Related Topics: Security Agencies, Internal Security
Why in News
The Special Protection Group (SPG) protection given to former Prime Minister Dr Manmohan Singh has been withdrawn following a review by multiple security agencies.
- The SPG was set up in 1985 after the assassination of Prime Minister Indira Gandhi, and Parliament passed the SPG Act in 1988 dedicating the group to protecting the Prime Minister of India.
- At the time, the Act did not include former Prime Ministers.
- The SPG has various wings such as technical, training, communication, motor transport, workshop and administration to form a comprehensive security cover for its protectee.
Amendments in SPG Act
- When P. Singh came to power in 1989, his government withdrew SPG protection to the outgoing PM Rajiv Gandhi.
- After Rajiv Gandhi was assassinated in 1991 the SPG Act was amended.
- The amendment offered SPG protection to all former Prime Ministers and their families for a period of at least 10 years.

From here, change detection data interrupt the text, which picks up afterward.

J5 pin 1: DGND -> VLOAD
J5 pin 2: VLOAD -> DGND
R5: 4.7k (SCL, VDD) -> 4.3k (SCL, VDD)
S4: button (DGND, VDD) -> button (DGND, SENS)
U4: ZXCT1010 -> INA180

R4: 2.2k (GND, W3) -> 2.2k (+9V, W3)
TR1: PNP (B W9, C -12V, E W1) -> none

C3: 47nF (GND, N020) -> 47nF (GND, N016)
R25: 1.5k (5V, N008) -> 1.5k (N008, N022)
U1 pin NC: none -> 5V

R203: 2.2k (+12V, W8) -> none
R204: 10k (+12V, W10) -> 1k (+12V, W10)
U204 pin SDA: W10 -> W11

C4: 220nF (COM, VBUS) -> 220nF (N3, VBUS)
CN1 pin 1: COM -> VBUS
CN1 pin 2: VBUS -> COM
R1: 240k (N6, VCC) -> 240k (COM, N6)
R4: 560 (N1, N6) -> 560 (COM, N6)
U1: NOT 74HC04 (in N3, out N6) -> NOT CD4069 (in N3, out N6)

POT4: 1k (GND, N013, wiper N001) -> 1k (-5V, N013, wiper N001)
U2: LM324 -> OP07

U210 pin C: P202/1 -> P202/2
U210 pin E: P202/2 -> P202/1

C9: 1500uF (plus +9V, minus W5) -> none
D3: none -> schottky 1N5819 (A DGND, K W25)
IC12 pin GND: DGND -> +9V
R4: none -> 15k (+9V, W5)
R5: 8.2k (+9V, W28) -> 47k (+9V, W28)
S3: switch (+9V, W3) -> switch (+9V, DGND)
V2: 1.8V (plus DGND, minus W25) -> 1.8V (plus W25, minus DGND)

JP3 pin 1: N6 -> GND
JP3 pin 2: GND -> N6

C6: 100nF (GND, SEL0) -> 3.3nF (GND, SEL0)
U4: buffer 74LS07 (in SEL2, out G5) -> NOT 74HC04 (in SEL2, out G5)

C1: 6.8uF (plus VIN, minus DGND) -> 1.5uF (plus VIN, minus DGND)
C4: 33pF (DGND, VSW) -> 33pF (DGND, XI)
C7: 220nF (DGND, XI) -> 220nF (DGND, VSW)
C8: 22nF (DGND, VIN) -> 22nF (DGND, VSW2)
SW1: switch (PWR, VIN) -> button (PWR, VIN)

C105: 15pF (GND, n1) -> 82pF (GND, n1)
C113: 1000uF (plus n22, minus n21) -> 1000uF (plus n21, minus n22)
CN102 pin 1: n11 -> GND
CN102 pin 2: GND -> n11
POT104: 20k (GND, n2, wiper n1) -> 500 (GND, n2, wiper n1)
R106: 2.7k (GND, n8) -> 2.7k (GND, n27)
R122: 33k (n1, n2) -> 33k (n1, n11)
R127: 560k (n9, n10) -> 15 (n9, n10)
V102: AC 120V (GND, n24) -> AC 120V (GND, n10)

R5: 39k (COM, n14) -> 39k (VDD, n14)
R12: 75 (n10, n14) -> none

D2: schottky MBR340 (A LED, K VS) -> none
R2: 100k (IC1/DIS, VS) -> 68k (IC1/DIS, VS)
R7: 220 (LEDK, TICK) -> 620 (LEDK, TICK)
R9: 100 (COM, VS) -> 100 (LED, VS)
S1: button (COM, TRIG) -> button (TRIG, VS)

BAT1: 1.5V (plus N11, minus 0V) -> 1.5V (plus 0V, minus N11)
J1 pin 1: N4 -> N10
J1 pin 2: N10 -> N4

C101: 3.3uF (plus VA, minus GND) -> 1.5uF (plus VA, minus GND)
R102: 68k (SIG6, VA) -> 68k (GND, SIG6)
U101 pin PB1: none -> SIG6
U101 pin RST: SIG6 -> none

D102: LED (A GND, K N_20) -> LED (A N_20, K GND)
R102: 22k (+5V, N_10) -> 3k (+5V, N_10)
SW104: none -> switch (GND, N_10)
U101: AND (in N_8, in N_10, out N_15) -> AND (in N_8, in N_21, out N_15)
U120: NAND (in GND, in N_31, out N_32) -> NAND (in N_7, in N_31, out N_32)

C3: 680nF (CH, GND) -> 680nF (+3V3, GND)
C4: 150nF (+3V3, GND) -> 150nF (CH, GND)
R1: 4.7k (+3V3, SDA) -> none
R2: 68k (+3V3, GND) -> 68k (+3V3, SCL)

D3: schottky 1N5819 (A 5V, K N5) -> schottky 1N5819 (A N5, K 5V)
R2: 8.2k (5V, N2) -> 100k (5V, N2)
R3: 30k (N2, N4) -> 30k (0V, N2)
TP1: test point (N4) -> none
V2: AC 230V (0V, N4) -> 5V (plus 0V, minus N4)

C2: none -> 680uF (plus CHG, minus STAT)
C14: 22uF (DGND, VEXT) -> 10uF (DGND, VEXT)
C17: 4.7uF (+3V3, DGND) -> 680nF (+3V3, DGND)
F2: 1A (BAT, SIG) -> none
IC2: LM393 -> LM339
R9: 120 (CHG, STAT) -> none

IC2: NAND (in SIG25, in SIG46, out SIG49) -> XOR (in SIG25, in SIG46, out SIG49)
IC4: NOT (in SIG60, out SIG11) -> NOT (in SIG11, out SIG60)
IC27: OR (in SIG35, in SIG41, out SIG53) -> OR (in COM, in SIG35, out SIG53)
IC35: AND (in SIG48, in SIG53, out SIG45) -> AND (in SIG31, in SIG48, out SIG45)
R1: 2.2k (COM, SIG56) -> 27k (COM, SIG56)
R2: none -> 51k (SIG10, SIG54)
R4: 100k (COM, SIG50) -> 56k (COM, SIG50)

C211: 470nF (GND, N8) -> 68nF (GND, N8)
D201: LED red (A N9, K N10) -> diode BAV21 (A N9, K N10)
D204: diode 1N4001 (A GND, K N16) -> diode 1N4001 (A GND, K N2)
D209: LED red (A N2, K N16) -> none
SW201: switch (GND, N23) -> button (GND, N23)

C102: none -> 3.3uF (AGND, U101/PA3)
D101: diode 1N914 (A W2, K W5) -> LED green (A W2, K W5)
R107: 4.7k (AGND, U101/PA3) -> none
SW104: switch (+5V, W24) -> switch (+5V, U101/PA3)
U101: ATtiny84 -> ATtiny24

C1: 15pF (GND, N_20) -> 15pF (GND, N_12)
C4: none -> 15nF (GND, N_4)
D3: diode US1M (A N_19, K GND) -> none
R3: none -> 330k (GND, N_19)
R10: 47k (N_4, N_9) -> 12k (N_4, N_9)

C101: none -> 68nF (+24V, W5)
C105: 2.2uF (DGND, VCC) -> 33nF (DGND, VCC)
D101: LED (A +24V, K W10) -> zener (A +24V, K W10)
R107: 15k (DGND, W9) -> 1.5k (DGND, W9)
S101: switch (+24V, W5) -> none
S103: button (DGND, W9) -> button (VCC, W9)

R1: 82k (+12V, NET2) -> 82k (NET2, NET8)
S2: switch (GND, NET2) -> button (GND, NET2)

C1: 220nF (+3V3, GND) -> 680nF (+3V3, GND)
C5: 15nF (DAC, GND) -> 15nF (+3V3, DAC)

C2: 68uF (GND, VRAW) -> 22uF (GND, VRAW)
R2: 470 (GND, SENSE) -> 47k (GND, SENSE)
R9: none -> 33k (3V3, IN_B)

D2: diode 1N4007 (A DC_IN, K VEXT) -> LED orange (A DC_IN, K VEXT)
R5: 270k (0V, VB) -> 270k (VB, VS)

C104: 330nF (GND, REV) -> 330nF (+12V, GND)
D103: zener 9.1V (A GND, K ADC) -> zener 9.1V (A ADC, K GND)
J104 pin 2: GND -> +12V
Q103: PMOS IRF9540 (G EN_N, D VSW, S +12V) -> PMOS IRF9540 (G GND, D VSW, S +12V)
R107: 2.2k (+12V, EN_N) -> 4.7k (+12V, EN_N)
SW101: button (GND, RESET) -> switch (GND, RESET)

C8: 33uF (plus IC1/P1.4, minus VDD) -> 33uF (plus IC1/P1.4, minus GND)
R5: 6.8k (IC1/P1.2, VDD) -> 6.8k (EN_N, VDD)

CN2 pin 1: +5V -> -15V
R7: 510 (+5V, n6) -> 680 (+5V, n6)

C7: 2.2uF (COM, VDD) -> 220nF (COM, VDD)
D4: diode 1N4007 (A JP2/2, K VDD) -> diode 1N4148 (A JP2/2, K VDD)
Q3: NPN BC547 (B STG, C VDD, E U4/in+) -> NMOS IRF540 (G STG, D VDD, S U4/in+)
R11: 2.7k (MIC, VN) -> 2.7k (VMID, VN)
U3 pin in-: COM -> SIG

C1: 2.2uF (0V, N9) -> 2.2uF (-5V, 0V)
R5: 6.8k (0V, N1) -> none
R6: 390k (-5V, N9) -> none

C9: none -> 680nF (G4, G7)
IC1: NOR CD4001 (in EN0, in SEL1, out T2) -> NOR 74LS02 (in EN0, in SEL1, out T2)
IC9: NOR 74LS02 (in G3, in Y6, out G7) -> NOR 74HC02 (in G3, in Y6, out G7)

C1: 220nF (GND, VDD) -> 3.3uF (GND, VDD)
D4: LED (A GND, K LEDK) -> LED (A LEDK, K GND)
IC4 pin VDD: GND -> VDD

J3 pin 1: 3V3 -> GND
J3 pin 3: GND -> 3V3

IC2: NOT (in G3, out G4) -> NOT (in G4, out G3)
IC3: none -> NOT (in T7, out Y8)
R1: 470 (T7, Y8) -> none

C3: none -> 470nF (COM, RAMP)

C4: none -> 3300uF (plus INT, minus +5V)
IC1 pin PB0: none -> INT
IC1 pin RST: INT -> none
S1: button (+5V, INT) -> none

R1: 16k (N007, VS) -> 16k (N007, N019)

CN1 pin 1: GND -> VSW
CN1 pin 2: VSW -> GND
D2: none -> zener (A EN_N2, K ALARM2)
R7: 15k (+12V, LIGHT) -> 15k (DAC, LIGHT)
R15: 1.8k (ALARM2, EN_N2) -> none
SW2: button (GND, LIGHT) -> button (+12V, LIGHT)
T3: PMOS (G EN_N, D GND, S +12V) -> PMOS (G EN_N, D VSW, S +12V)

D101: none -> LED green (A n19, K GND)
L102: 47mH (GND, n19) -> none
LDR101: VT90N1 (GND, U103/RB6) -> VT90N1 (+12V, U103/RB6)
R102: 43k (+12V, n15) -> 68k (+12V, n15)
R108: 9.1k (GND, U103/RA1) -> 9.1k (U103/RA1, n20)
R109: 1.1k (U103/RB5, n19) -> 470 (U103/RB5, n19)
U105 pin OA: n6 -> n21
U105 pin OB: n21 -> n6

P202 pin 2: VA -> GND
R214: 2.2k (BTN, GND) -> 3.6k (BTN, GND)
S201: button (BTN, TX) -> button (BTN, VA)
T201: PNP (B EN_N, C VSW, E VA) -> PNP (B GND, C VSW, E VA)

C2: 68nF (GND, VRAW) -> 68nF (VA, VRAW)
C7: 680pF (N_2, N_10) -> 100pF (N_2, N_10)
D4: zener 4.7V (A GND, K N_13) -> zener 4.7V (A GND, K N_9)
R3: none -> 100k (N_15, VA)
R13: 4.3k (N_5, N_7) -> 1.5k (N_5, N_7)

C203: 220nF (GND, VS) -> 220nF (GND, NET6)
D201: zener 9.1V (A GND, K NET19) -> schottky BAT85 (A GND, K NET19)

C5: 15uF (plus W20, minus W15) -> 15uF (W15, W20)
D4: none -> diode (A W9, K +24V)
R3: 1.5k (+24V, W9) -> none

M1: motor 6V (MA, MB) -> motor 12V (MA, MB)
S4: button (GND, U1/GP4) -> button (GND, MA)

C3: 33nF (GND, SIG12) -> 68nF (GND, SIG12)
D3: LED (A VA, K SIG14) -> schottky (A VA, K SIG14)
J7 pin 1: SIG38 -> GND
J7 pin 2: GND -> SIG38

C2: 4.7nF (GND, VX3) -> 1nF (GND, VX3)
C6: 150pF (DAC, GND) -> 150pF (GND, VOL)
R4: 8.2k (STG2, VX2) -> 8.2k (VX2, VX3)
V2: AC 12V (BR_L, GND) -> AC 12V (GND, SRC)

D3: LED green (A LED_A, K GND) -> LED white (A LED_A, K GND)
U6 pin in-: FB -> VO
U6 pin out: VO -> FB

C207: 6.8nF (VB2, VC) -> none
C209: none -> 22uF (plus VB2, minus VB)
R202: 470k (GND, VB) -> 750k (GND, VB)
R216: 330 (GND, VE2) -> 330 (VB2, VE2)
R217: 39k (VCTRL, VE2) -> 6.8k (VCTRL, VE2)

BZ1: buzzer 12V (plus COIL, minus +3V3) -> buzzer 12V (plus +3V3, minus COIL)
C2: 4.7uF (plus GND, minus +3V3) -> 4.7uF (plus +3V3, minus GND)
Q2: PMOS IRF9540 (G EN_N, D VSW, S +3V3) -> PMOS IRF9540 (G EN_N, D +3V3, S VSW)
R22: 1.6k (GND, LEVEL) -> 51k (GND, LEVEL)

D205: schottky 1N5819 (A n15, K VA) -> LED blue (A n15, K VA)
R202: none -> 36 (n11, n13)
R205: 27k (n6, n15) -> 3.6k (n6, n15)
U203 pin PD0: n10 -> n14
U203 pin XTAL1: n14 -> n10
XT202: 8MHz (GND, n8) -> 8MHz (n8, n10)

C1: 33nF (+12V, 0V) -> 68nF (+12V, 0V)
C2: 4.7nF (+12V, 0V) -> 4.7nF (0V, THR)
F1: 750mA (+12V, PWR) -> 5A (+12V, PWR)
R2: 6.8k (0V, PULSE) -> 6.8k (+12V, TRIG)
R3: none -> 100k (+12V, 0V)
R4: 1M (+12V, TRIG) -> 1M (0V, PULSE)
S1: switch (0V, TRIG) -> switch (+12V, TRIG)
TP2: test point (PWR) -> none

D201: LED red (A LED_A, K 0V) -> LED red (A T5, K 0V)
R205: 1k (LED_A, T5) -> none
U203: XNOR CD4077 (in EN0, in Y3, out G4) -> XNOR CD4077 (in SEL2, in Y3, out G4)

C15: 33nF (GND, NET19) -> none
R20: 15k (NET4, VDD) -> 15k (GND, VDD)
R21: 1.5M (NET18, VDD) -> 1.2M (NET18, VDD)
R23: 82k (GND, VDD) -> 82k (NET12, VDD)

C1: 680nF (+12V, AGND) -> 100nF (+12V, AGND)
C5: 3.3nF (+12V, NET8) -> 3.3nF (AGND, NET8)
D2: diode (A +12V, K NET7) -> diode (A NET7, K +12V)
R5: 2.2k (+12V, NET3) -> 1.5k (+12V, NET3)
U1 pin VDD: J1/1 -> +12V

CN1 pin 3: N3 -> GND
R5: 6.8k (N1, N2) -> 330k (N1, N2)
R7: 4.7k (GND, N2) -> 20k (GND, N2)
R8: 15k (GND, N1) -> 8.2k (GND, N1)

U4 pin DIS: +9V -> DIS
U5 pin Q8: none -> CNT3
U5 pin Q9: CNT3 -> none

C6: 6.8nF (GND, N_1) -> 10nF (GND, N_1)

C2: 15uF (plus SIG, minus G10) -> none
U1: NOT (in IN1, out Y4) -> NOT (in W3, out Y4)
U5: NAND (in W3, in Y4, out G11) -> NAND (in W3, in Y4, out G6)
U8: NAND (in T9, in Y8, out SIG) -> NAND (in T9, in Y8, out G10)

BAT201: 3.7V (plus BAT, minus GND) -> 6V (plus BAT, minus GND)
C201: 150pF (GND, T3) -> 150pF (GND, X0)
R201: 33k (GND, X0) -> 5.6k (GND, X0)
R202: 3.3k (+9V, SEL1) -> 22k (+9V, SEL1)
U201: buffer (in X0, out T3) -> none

- In 1999, PM Vajpayee’s government conducted a major review of the SPG’s operations, and decided to withdraw SPG protection to former PMs P.V. Narasimha Rao, H.D. Deve Gowda, and I.K. Gujral.
- In 2003, the Vajpayee government also amended the SPG Act to bring the period of automatic protection down from 10 years to “a period of one year from the date on which the former Prime Minister ceased to hold office and beyond one year based on the level of threat as decided by the Central Government.”
Difference between SPG and NSG
- The Special Protection Group guards the prime minister and immediate family, former prime ministers and their immediate families.
- National Security Guard (NSG) was established in 1984, to protect states against internal disturbances and terrorism.